Because machine learning is not a concrete set of algorithms used across the board, it depends on what you are trying to achieve. The answer heavily relies on the type of data, and the amount of data, that is available.
Below are a few of the main techniques most frequently seen in machine learning:
Whether or not data has been labeled determines whether it is supervised or unsupervised. Supervised learning uses human- labeled data, and are commonly used when data can predict likely events. In other words, it is an input when the desired output is known. The algorithm learns a set of inputs along with corresponding correct outputs and learns by comparing its actual output with correct outputs to find errors. Once it finds the errors, it can modify the model accordingly.
Classification, which falls under supervised learning, can be defined as trying to predict an output given the input. Classification takes an unknown group of entities and works to identify them into larger known groups. To learn, it requires a set of labeled examples such as an image, text, or speech. As the number of classes grows, the data required to train a classifier to reach high accuracy can be large, reaching thousands or even millions of examples. While classification typically targets simple categories, it can be extended to situations where the target is a structure or a sequence, like in natural language processing.

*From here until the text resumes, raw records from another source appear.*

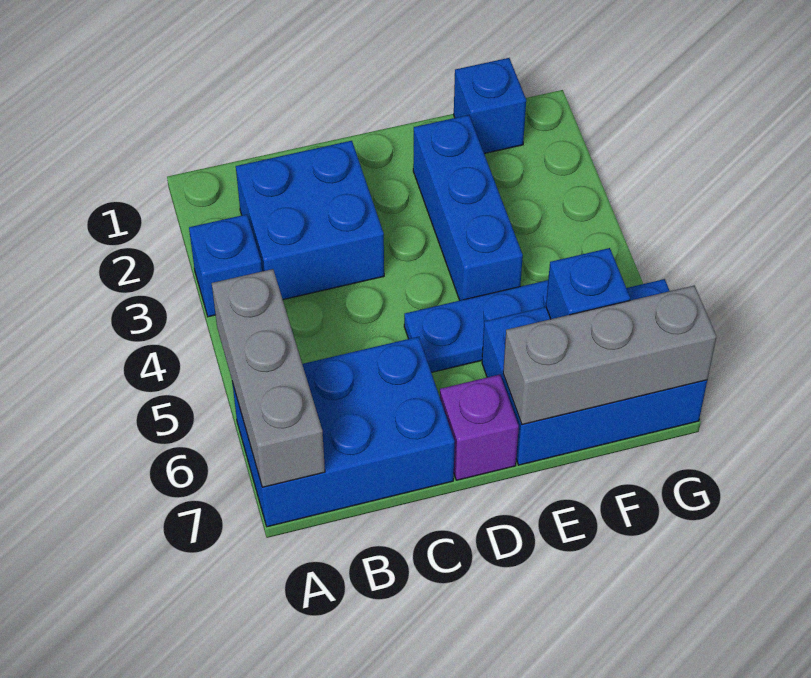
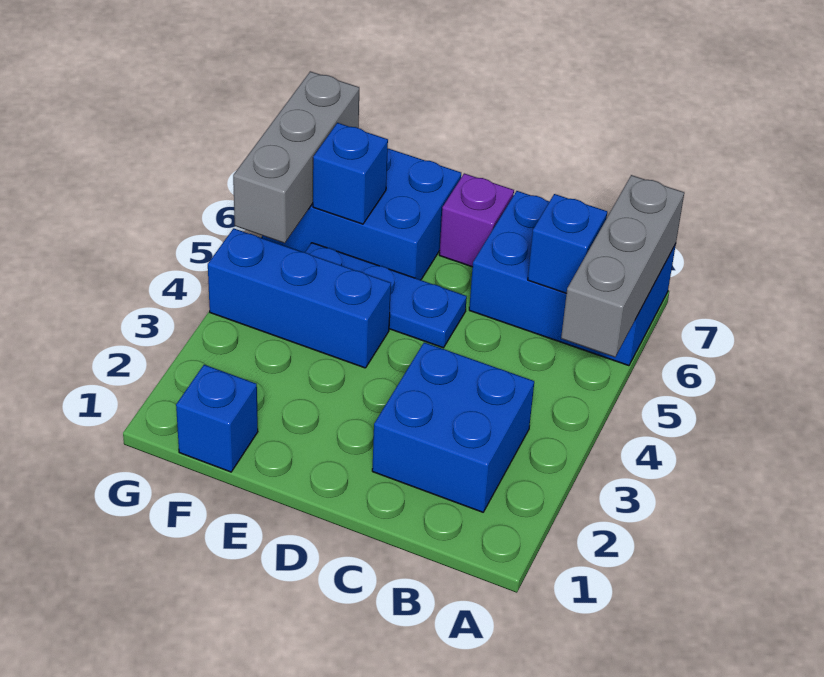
blue brick A3 level 1 -> blue brick B6 level 2
blue brick E2:E4 level 1 -> blue brick E4:G4 level 1
grey brick E7:G7 level 2 -> grey brick G5:G7 level 2

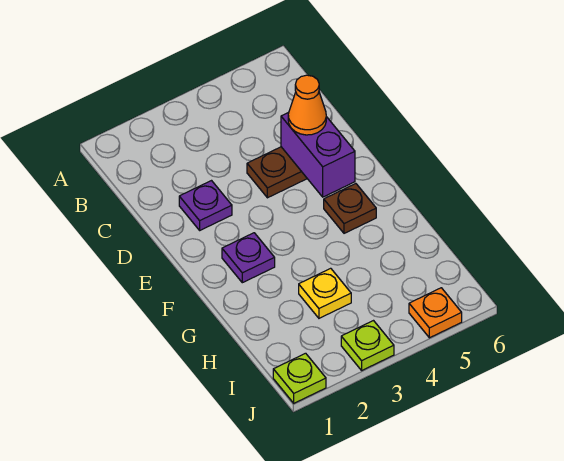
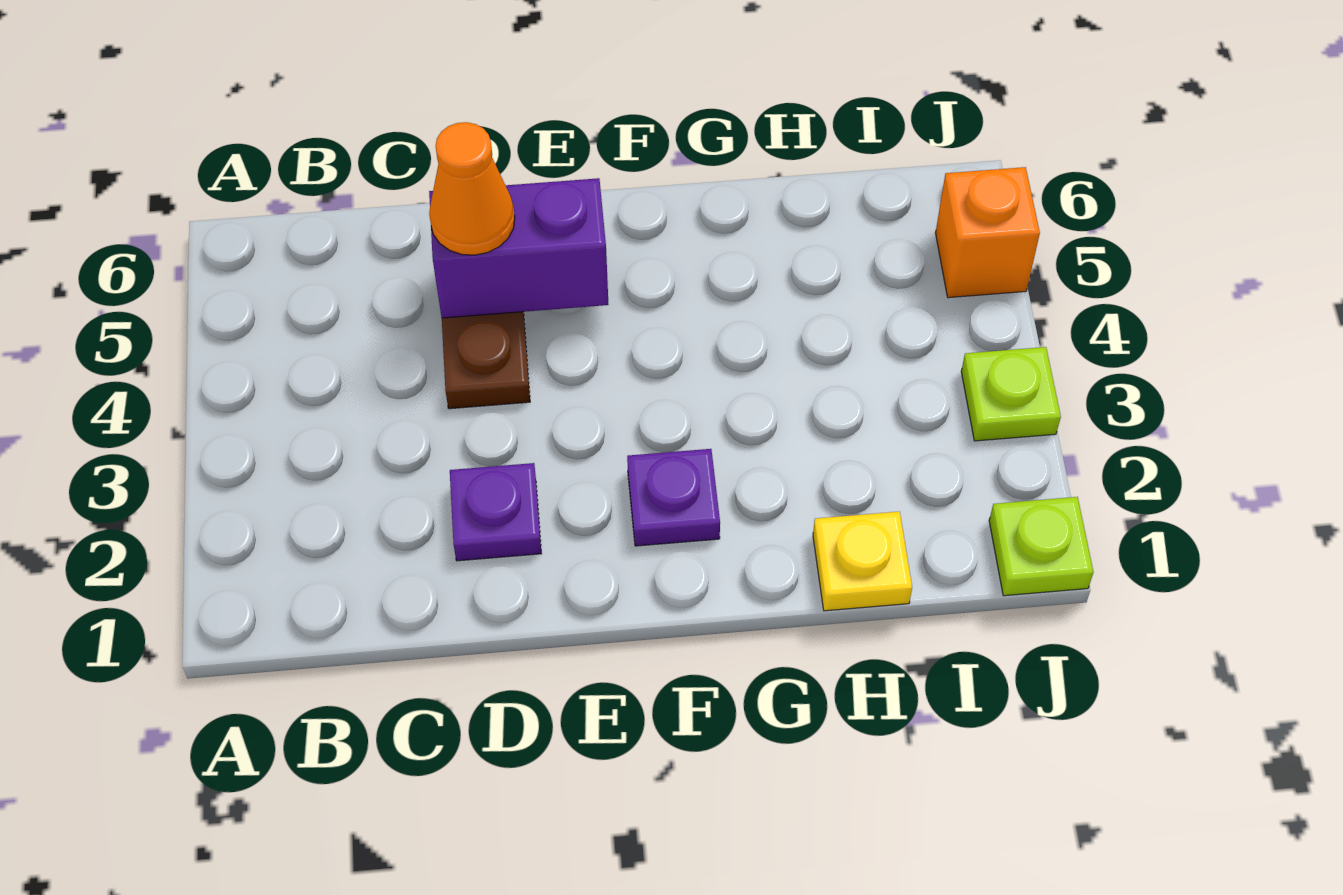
brown plate F5 level 1 -> none
yellow plate H3 level 1 -> yellow plate H1 level 1
orange plate J5 level 1 -> orange brick J5 level 1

Unsupervised learning uses unlabeled data. In this situation, the machine discovers new patterns without knowing any prior data or information. This type of learning works well with clustering, which is when data is categorized into groups of similar data.
Inspired by the psychological idea of reinforcement behavior, reinforcement learning is the idea of learning by doing. A machine can determine an ideal outcome by trial and error. Over time, it learns to choose certain actions that result in the desirable outcome. This type of learning is often used in applications such as gaming, navigation, and more.
Deep neural networks (DNNs), also known as artificial neural networks (ANN), represent a set of techniques used to build powerful learning systems. Unlike certain algorithms, they add a number of “hidden” layers that are used to extract intermediate representations. While invented in the 1980s, DNNs took off after 2010 thanks to powerful parallel hardware and easy-to-use open source software.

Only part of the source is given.